California isn’t playing around in its effort to avoid an undercount in the 2020 Census.
That determination was clear April 2 when the California Complete Count (CCC) office assembled a mixed group of stakeholders – advocates, state officials, legislative leaders and community members – to kick off an anticipated $154 million statewide public information campaign. The event was held exactly one year away from Census Day 2020.
“California is determined to ensure we achieve a complete census count. We’ve started early and are committing more resources than any other state on a robust outreach and engagement effort to reach all Californians,” said Ditas Katague, Director, California Complete Count – Census 2020. “Our collaborative partnerships throughout the state will make a difference in 2020, which may be the most difficult Census count yet for California.”
To reach the high mark its setting for itself, the CCC is encouraging ethnic media, community based organizations and other groups they are calling “trusted messengers” to apply for bids in a third round of funding as it finalizes its Census 2020 communication push. The office says the new contracts will be funded from a $22.9 million pot allotted to designated groups called Administrative Community Based Organizations in 10 regions of the state. The second source of funding, $26.6 million, will be channeled through county administrations.
So far, the state has invested $100.3 million to support its overall Census outreach. Gov. Gavin Newsom has proposed an additional $54 million in the 2019-2020 budget.
Last month, during its second round of funding, CCC announced it selected California Calls, an LA-based community organization comprised of 31 local grassroots groups, to lead its African-American outreach ahead of next year’s national Census.
“My district and California as a whole have some of the hardest to count populations in the country, but we’re going to make sure everyone counts,” said Speaker of the California State Assembly Anthony Rendon who represents an electoral area in southeastern Los Angeles. “The Census is coming and it’s important. We all need to use our good reputations to remind everyone in every community to participate.”
California Calls joined 13 other local community groups from across the state in the $4 million partnership with CCC. They are tasked with reaching out to ethnic minorities and other hard-to-count groups to ensure maximum participation.
The US Census has always undercounted African Americans and the reasons are mostly economic. Correctly counting all the individuals in households with multiple or multigenerational families called “sub families” is a major factor. Other variables like families without permanent housing, incarceration, homelessness, homes without broadband subscriptions and low literacy can all come into play.
During the last national survey in 2010 alone, US Census field representatives missed nearly 800,000 Blacks across the country and overlooked roughly seven percent of all Black children. Other racial and ethnic minorities have been similarly undercounted as well.
“I represent one of the most undercounted census districts in California,” said Assemblymember Reggie Jones Sawyer (D-Los Angeles). “It is imperative that we work to change the chronic undercounting of my district and many other disadvantaged communities throughout the state.”

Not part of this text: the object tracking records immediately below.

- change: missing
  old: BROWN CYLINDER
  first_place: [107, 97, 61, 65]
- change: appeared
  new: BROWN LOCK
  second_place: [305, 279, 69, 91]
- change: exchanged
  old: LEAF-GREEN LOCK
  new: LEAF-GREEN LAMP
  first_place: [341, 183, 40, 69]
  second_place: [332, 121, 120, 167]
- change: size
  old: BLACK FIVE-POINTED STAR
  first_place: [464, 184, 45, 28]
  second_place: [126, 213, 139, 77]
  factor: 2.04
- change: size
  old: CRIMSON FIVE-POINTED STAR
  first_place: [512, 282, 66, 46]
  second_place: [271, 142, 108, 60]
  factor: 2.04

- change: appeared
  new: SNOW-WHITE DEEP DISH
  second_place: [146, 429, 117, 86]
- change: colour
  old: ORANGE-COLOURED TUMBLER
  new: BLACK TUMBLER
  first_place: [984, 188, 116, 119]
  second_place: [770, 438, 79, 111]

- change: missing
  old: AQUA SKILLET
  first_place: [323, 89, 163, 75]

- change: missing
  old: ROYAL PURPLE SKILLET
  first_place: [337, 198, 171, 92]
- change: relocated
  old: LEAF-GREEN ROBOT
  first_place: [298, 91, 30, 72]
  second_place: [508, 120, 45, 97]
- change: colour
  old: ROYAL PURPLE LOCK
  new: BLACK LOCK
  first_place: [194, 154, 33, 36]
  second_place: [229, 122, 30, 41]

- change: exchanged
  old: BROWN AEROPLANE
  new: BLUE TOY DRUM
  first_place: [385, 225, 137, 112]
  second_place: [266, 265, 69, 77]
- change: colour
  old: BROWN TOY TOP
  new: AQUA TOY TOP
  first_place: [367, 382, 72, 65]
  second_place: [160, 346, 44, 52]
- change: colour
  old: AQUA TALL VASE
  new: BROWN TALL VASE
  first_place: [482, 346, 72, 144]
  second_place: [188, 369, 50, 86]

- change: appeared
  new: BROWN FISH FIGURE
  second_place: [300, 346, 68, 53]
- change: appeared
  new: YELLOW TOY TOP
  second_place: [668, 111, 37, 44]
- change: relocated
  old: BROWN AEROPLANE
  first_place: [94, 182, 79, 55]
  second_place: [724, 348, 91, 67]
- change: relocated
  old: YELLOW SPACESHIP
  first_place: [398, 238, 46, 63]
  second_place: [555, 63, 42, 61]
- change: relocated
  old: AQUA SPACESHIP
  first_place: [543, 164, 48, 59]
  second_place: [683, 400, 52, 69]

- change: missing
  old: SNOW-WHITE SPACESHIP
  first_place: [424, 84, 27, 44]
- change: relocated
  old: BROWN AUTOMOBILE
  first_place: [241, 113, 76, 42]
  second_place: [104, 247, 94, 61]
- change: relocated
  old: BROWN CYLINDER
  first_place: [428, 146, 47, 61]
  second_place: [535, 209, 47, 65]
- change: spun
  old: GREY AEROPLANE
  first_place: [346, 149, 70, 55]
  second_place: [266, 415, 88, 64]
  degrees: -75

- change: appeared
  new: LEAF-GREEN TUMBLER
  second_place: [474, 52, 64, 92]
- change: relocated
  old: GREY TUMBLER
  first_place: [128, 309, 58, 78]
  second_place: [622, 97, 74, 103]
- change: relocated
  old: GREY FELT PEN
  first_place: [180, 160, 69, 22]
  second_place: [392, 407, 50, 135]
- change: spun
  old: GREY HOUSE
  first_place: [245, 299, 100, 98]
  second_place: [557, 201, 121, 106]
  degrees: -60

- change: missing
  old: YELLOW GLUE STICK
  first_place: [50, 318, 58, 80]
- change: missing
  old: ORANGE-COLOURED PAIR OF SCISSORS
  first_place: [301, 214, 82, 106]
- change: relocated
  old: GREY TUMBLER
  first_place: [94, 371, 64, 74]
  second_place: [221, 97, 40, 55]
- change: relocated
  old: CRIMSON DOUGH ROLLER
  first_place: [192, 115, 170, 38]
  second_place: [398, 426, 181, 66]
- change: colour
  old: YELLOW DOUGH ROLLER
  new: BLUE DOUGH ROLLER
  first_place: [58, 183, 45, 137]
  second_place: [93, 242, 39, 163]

On March 29, CCC held a bidders’ conference in Sacramento to share information about the state’s Census 2020 priorities, the proposal process, application requirements and project deliverables with interested contractors and sub-contractors. People who attended could show up in person or patch in through a teleconference line.
CCC told interested organizations to submit strategic plans by May 2019. Their proposals should include details of how they would spread the word about the 2020 decennial to the least-likely-to-respond people in the state and lay out the ways they would motivate them to participate.
Regina Brown Wilson, executive director of California Black Media, says she is encouraged by the steps the governor’s office is taking to address the “solvable” undercount problem.
“We Black community leaders and media professionals – are committed,” she said. “We are looking ahead and we are ready to do everything on the front-end, with all the tools that we have available to us, to prevent yet another undercount in the 2020 Census.”
Inaccurate Census counts can lead to billions lost in federal funding for states. Those decreases can be far-reaching in disadvantaged communities that need the cash for things like social programs, infrastructure or schools. The number of Representatives a state is allotted in the US Congress is also determined by the Census count.
An undercount in California in 2020 could mean the loss of one seat in the US Congress. The state has the largest population in the United States and the highest number of seats – 53 – in the United States House of Representatives.
“The 2020 Census will shape California’s future for the next decade,” said Assemblymember Marc Berman, chair of the Assembly Select Committee on the Census. “California is a big, bold, beautiful, diverse state – and because of that, we’re also the hardest to count in the country.”
Research about past undercounts found that two demographic groups – immigrants and young, usually poor, unmarried women with children of all races – are overlooked the most.
The 10 regional administrative community foundations that the CCC announced at its quarterly meeting March 12 will be tasked with working with the local County Complete Count Committees, local community-based and grassroots organizations to help and get the word out.